The project had its spark a little over four years ago when Adelle, a university friend who was teaching in Vietnam, posted pictures of some innocent-looking children’s books she’d come across in Hanoi. The stories started nicely enough, but they didn’t follow the pattern of happy peaceful endings that we in the West are accustomed to telling our kids. Instead, animals exploded, devoured each other, and caused general chaos, unresolved by the end save for a pretty unambiguous moral like “DON’T MAKE LIONS ANGRY.” I was hooked.
Around the same time, my sister had her first son, Braxton. The thought of him growing up in a world without bizarre, perplexing, hilarious, and sometimes twisted stories was deeply saddening to me, so I resolved to fill the void by writing children’s stories of my own.
The process was slow at first. I began by collaborating with local artist Kristin Richland. Her paintings and sketches gave me new ideas to write about; my stories (so she says) were great ground for growing art from. We started working first on my story The Evening Day and Grey, then on another inspired by her pictures of living clothes, Hunting My Dress.
It was fun. Before long I was writing more stories and had the vague idea of collecting them into a big, fat, colorful book like the ones I’d grown up reading. I had worked at Borders before its untimely demise, though, and I knew that the children’s book market was tough to break into. But, you know, whatever. I kept writing.

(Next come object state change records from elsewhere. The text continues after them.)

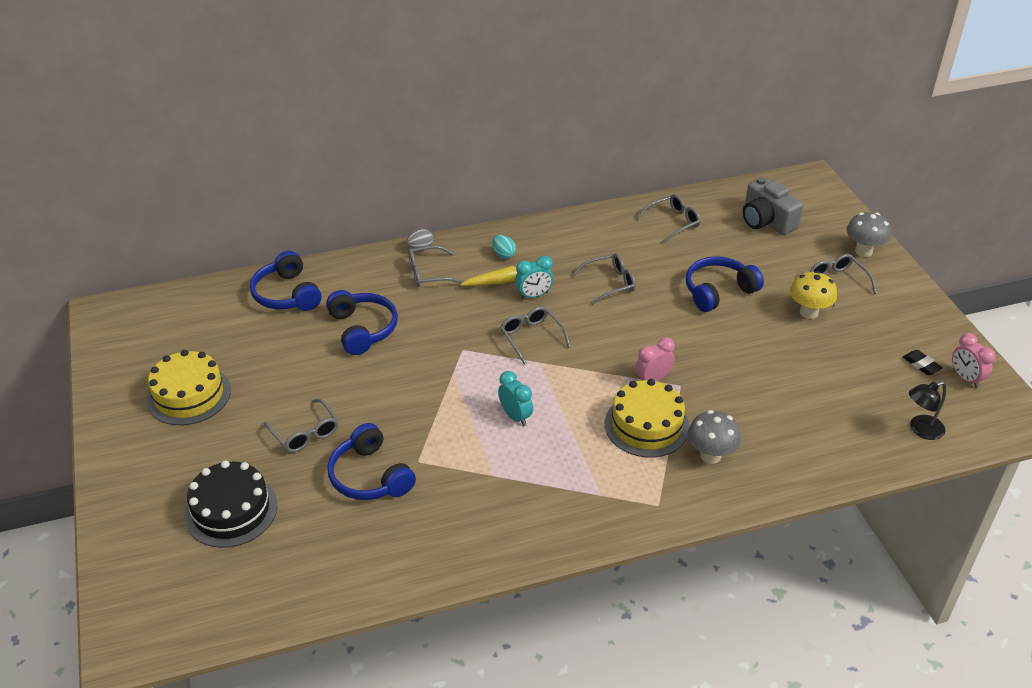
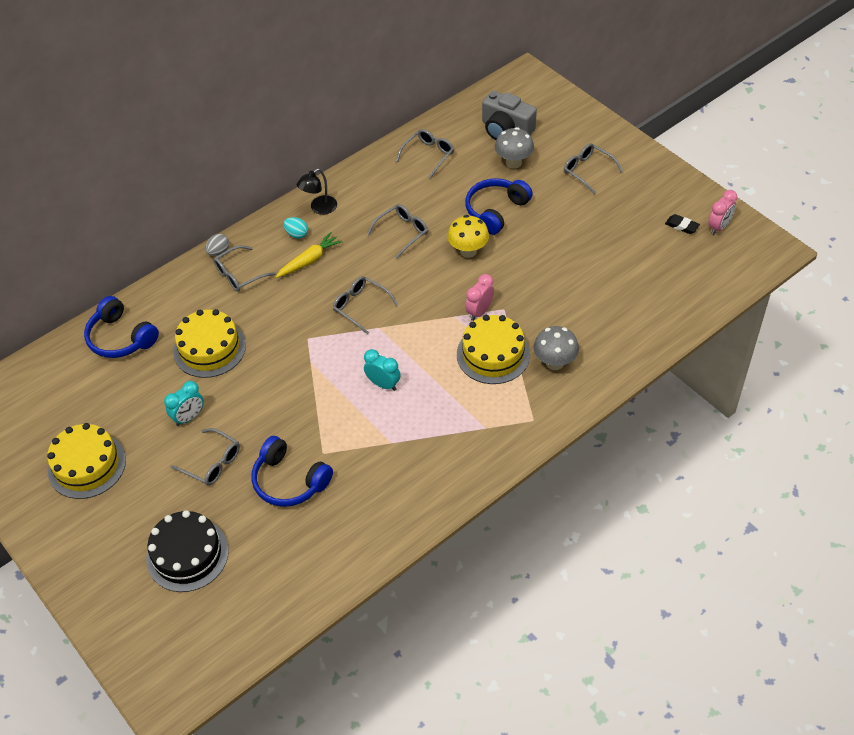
camera: 20 degrees left, 10 degrees up
(363, 329) = (209, 348): blue headphones -> yellow cake
(534, 295) = (343, 266): turquoise clock -> turquoise clock (189, 417)
(808, 312) = (576, 207): yellow mushroom -> yellow mushroom (468, 251)
(863, 251) = (596, 134): grey mushroom -> grey mushroom (513, 163)
(921, 430) = (703, 284): black lamp -> black lamp (319, 208)
(965, 378) = (719, 227): pink clock -> pink clock turned 90 degrees counterclockwise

In the fall of 2012, just before the end of the world, I moved to China to begin teaching. I kept writing, kept having visions of the art that could happen, started designing pages for a book that could happen. I slowly began reaching out to other artists that I’d met along the way, some in real life and others in the magical world of the internet. I started thinking about how to build a Kickstarter campaign. Kristin would send me more drawings. I’d think of things I liked (“Goldfish! Goldfish are cool. And robots. Man. I really like robots. What if there was a story about them? What if I wrote it? I could totally do that.”). Artists wrote back and said they loved the stories and wanted to be a part of the project.

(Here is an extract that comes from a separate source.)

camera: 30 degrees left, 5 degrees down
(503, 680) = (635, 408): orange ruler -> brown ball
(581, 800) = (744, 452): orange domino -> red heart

And suddenly, around Christmas of 2014, I realized I’d gradually gained enough momentum to actually do the thing I’d been dreaming of for several years: to write, have illustrated, and publish a book of weird stories for children.
Now, to put your mind at ease, none of the stories are – quite – as odd as the Vietnamese ones. Some are funny; some are wistful or sad; others are magic and fantastical; and still others simply slightly different perspectives on what might otherwise be mundane. Some are only a few dozen words; others take up ten pages. They’re written with a sense of wonder and credulity, and from what I’ve seen, they resonate with readers of all ages. And the artwork will be as diverse as the tales themselves – and phenomenal.
Here on this devblog, I’ll be introducing the artists over the next few weeks, sharing what drew me to them and their art. For now, let it suffice to say that I’m working with artists in four states and three foreign countries, and that I’m incredibly excited to be working with each one of them. I’ll also present a few of the stories to be featured, show drafts of the art as it comes in, and document the formation of the book – brainstorming, writing, art direction, fundraising, printing, shipping, distribution, and all the steps in between – as it goes from scribblings in my notebook to a real and solid book in your hands. I’m excited and honored to have you along for the journey.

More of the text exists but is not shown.